[Intel-xe] [PATCH] drm/xe/guc: Use FAST_REQUEST for non-blocking H2G messages
Daniele Ceraolo Spurio
daniele.ceraolospurio at intel.com
Thu Nov 16 21:40:07 UTC 2023
On 11/16/2023 9:12 AM, Michal Wajdeczko wrote:
>
> On 16.11.2023 00:40, Daniele Ceraolo Spurio wrote:
>> We're currently sending non-blocking H2G messages using the EVENT type,
>> which suppresses all CTB protocol replies from the GuC, including the
>> failure cases. This might cause errors to slip through and manifest as
>> unexpected behavior (e.g. a context state might not be what the driver
>> thinks it is because the state change command was silently rejected by
>> the GuC). To avoid this kind of problems, we can use the FAST_REQUEST
>> type instead, which suppresses the reply only on success; this way we
>> still get the advantage of not having to wait for an ack from the GuC
>> (i.e. the H2G is still non-blocking) while still detecting errors.

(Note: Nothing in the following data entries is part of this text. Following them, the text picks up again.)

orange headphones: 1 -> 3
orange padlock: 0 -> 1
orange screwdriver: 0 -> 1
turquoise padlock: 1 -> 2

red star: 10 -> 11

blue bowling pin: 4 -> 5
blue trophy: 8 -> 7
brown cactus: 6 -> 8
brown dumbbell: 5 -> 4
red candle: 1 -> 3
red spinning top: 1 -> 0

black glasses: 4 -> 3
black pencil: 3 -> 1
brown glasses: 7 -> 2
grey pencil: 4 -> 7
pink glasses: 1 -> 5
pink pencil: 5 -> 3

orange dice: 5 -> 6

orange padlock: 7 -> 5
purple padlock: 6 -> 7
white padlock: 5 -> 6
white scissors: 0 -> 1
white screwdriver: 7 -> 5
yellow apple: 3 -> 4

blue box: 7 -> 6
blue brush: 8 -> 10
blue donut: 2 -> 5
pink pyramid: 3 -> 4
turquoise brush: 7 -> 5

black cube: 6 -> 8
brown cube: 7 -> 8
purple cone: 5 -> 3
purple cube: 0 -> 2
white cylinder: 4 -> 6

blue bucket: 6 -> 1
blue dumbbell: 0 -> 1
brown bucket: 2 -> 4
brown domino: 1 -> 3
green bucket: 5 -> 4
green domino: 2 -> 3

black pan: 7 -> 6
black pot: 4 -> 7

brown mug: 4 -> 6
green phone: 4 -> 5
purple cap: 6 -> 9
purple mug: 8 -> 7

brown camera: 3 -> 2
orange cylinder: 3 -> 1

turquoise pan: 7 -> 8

>> Since we don't track the non-blocking messages, we don't exactly know
>> which one of them failed and therefore can't attempt to recover and need
>> to escalate to GT reset instead.
>>
>> Note that FAST_REQUEST failures are NOT expected and are usually a sign
>> that the H2G was either malformed or requested an illegal operation.
>>
>> Signed-off-by: Daniele Ceraolo Spurio <daniele.ceraolospurio at intel.com>
>> Cc: John Harrison <John.C.Harrison at Intel.com>
>> Cc: Matthew Brost <matthew.brost at intel.com>
>> Cc: Michal Wajdeczko <michal.wajdeczko at intel.com>
>> ---
>>
>> In the testing I did locally I didn't see any failure responses, but I
>> didn't run the full CI suite. If failure responses do come out from the
>> CI runs, I'll try to fix them before merging this patch.
>>
>> drivers/gpu/drm/xe/abi/guc_messages_abi.h | 1 +
>> drivers/gpu/drm/xe/xe_guc_ct.c | 28 +++++++++++++++++++++--
>> drivers/gpu/drm/xe/xe_guc_ct_types.h | 2 +-
>> 3 files changed, 28 insertions(+), 3 deletions(-)
>>
>> diff --git a/drivers/gpu/drm/xe/abi/guc_messages_abi.h b/drivers/gpu/drm/xe/abi/guc_messages_abi.h
>> index 3d199016cf88..e517e2a740d2 100644
>> --- a/drivers/gpu/drm/xe/abi/guc_messages_abi.h
>> +++ b/drivers/gpu/drm/xe/abi/guc_messages_abi.h
>> @@ -46,6 +46,7 @@
>> #define GUC_HXG_MSG_0_TYPE (0x7 << 28)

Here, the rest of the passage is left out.